I heartily recommend everyone read his autobiography Labour Saving which came out earlier this year.
To me the cover title is accurate, because in no small measure he saved the Labour Party from death.
Characteristically, it focuses a lot more on the big policy battles than it does on the personalities and hurly-burly of political life.
Much more important than saving the Labour Party, he delivered very long lasting changes to the financial wellbeing of New Zealand.
He came from pretty humble origins in England, rising from Otago academic life to become one of the Dunedin Members of Parliament in the Bill Rowling and then tumultuous Lange years.
Starting off as member for St Kilda and then Dunedin South, he was an MP from 1981 to 2009. A fair old stretch.
It’s not that easy to get into the political mindset New Zealand was in from the Muldoon years to the Lange era, but it was extraordinarily weird and disorienting.
From the late 1970s we went through some of the most brutal, grandiose and wasteful state directed development under Prime Minister Robert Muldoon, and within a society rent with massive growth in ideological foment through new kinds of feminism, conservation and ecology, anti-racist movements, anti-colonial movements, anti-nuclear and anti war protests, and then from all of that to within a few further years hard edged public commercialisation and monetarism – it was an extraordinary time to see whole new kinds of political thought evolve within New Zealand.
Going from the authoritarian economic controls of Muldoon to the ideological voodoo economics of Roger Douglas and his Treasury coterie must have been bewildering.
Here’s another summary.
In 1987 in the second term of Lange, Dr Cullen was appointed by Lange to Minister of Social Welfare, ostensibly to shore up Lange in Cabinet against Roger Douglas and that side of politics (many of whom went on to form the Act Party). But it was personally difficult with his father shortly dying after a long and painful illness, his first marriage ending and his dog dying, prompting him to consider resigning: “I seriously considered quitting from Cabinet, but the least I could do was stay there for Helen [Clark] and David [Lange] and make sure we don’t lose social policy to the Rogernomes who were driving so much of the policy.”
But what he will be remembered for by most New Zealanders is for a few key moves that have already withstood the test of time:
With Jim Anderton he formed (after some hesitation) Kiwibank. Granted, it’s never really flourished against the big four Australian banks. Indeed it has needed pretty heavy reinvestment to do any kind of expansion, so it got that from public pension funds. But for those like myself who reserve a nationalist twinkle in their eye when they generate a new loan or mortgage, it’s been so good to have the option of a proper New Zealand bank after the utter foolishness of the Bolger National government to require all our smaller local banks to be thrown to the international wolves. Only TSB Bank still stands proudly local from that era.
He formed the New Zealand Superannuation Fund. Dr Cullen pulls no punches in his biography about how stupid it was of National not to continue to fund this when they came into office in late 2008. NZSuper Fund now supports a huge range of local businesses and major local infrastructure. It remains one of the highest-performing superannuation funds in the world. It’s made perpetual superannuation pretty much untouchable in New Zealand politics.

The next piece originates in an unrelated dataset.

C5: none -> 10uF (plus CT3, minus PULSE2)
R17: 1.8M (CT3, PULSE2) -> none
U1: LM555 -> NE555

In 2005 he introduced Working for Families. This has supported huge numbers of families across New Zealand. Perhaps it is a policy setting and subsidy level that we take somewhat for granted now. But what he was doing wasredistributing tax take to people with children and give them more options in their lives.

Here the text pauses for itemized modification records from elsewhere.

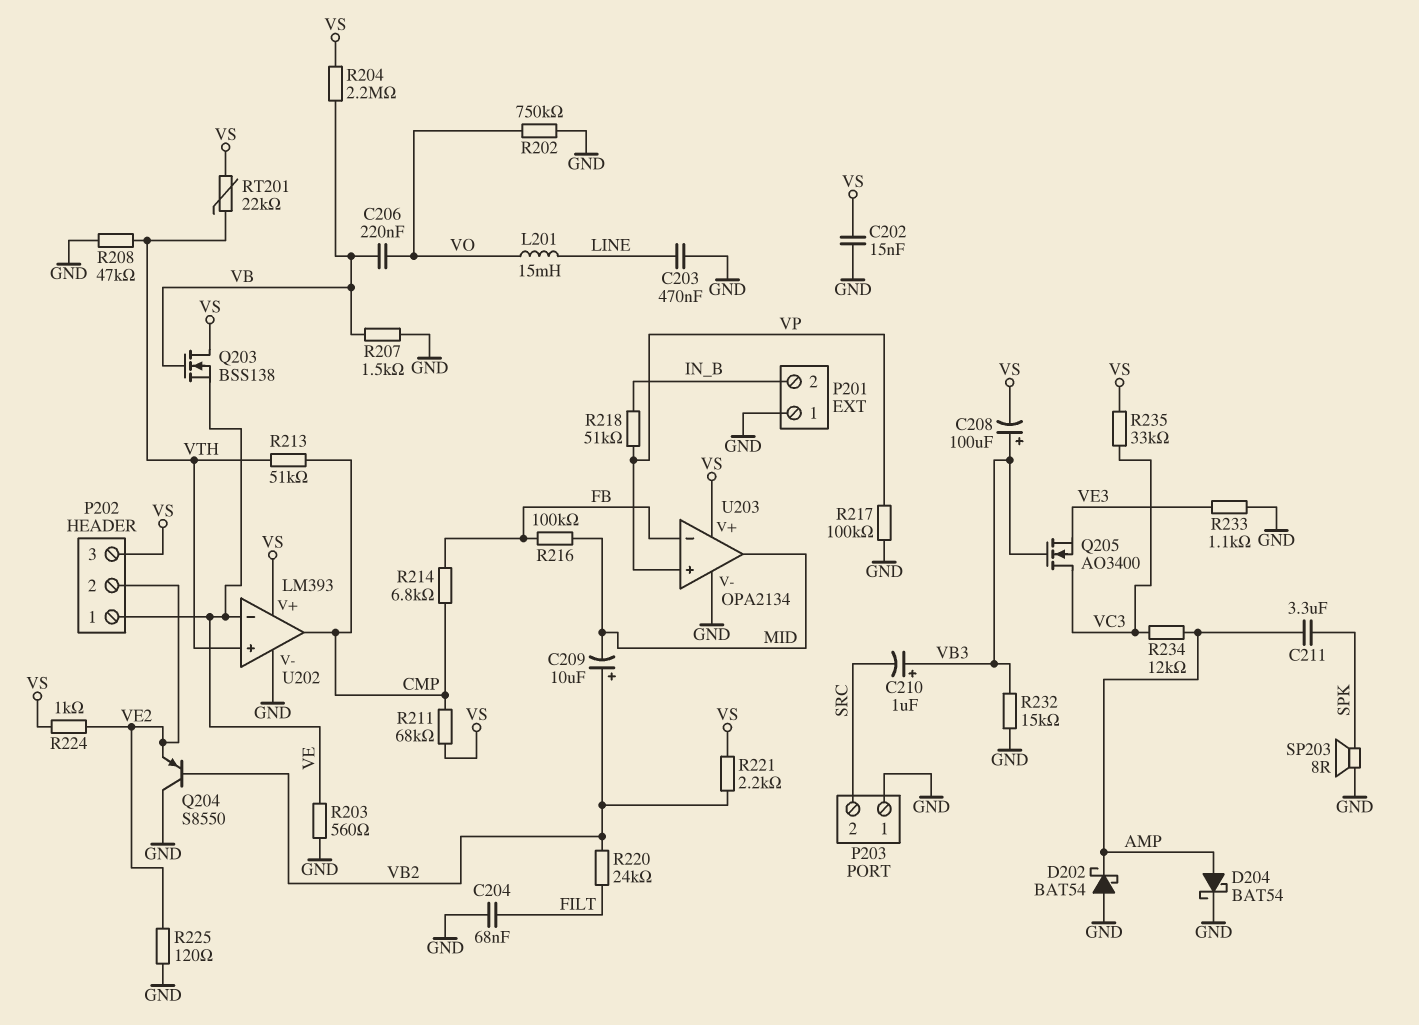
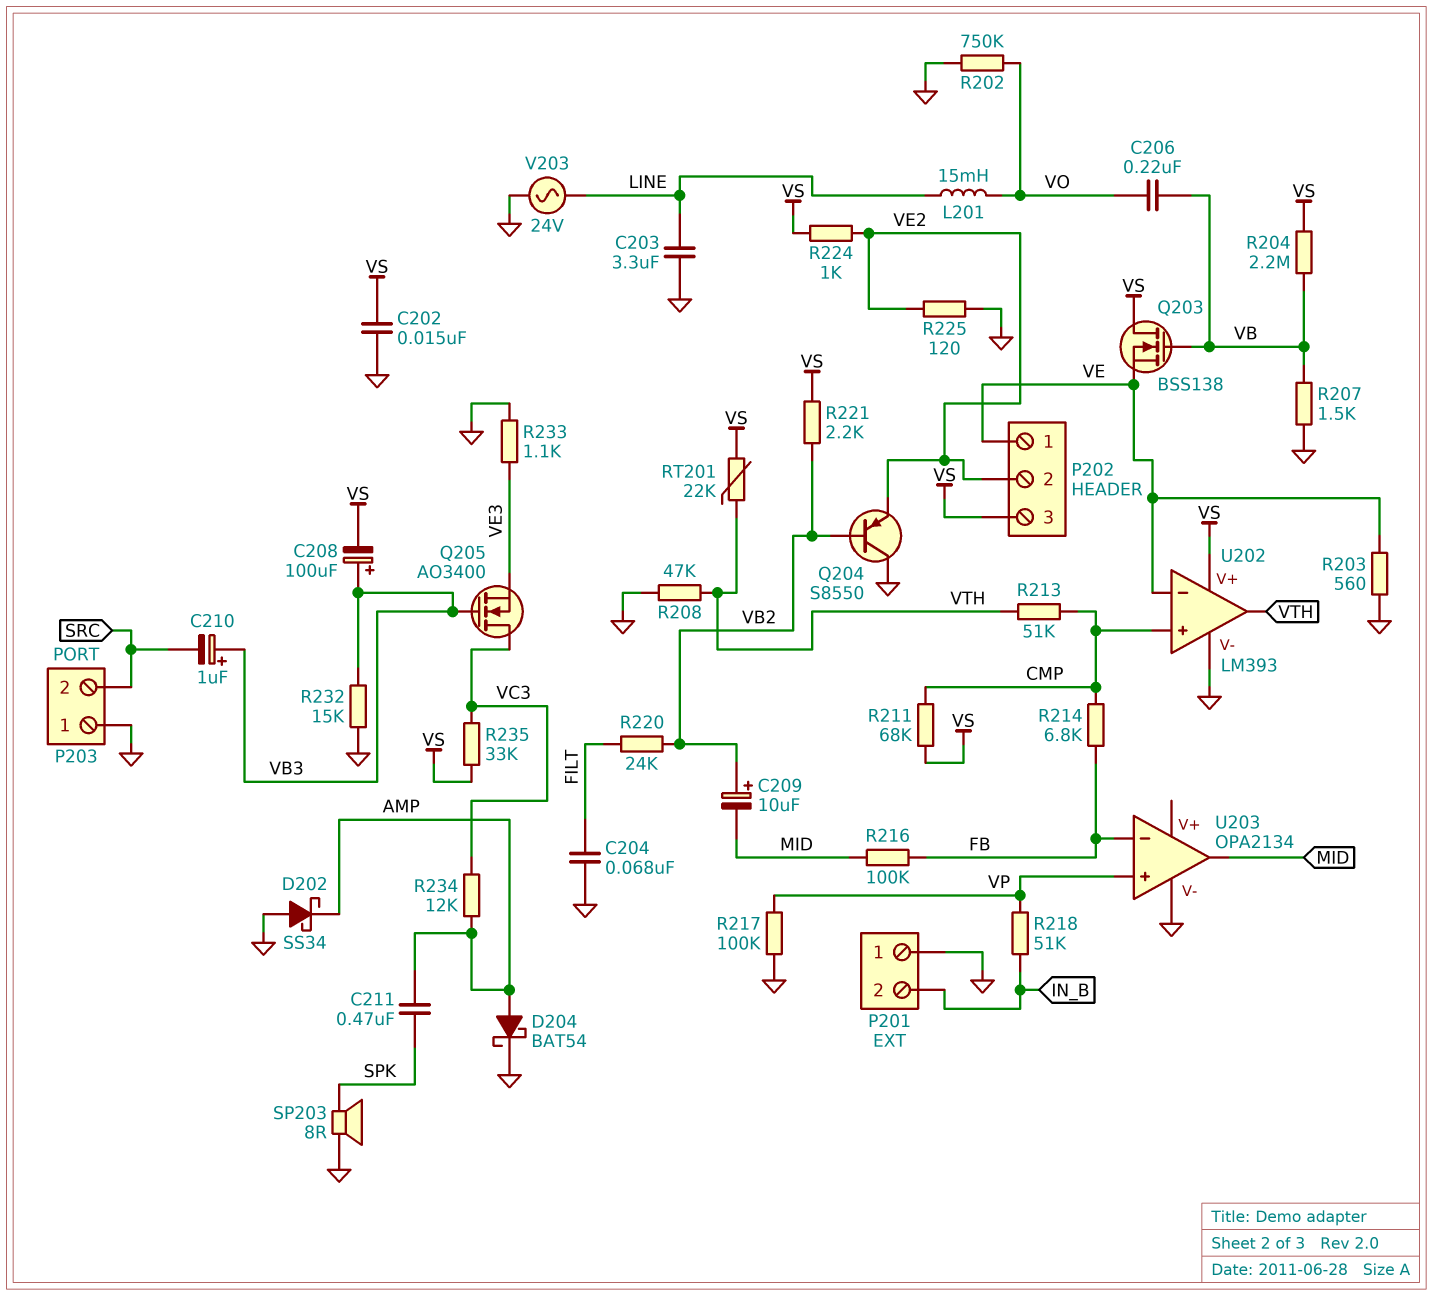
C203: 470nF (GND, LINE) -> 3.3uF (GND, LINE)
C211: 3.3uF (AMP, SPK) -> 470nF (AMP, SPK)
D202: schottky BAT54 (A GND, K AMP) -> schottky SS34 (A GND, K AMP)
U202 pin in+: VTH -> CMP
U202 pin out: CMP -> VTH
U203 pin V+: VS -> none
V203: none -> AC 24V (GND, LINE)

In 2007 he brought in Kiwisaver, which sought to address the real lack of savings that New Zealand had – and still has. However now that 14 years have passed, for those who have a reasonable earning life and can live longer than 65 when the individualised fund can be accessed, it’s a reasonable-sized financial cushion to fall on. Every employer has to offer it, you get $1,000 just for signing up, and it’s enabled several million New Zealanders to invest collectively in many local and international businesses, with a risk profile you can choose.
It was not until the last term of the Clark government that he finally acceded to rising star John Key egging on the public to demand tax cuts, that he finally did so. They weren’t huge. He reduced the company tax from 33% to 30% and introduced a 15% research and development tax credit. He also made the Kiwisaver scheme a bit more flexible for first home buyers and other small carveouts. He did further smaller tax cuts in his 2008 budget, but it was as he phrased it, “Time for someone else at bat”, and National romped in.
He generated a kind of certainty to the business and media commentariat that completely dissolved any remaining notion that Labour could not manage the economy. The economy, until his final year in power during the GFC, flourished. He tamed the ideologues in Treasury by refusing their own staff secondments and putting his own people to push back hard and ensure his big proposals were implemented. In his biography he named his own Parliamentary staff who served him well in this constant battle.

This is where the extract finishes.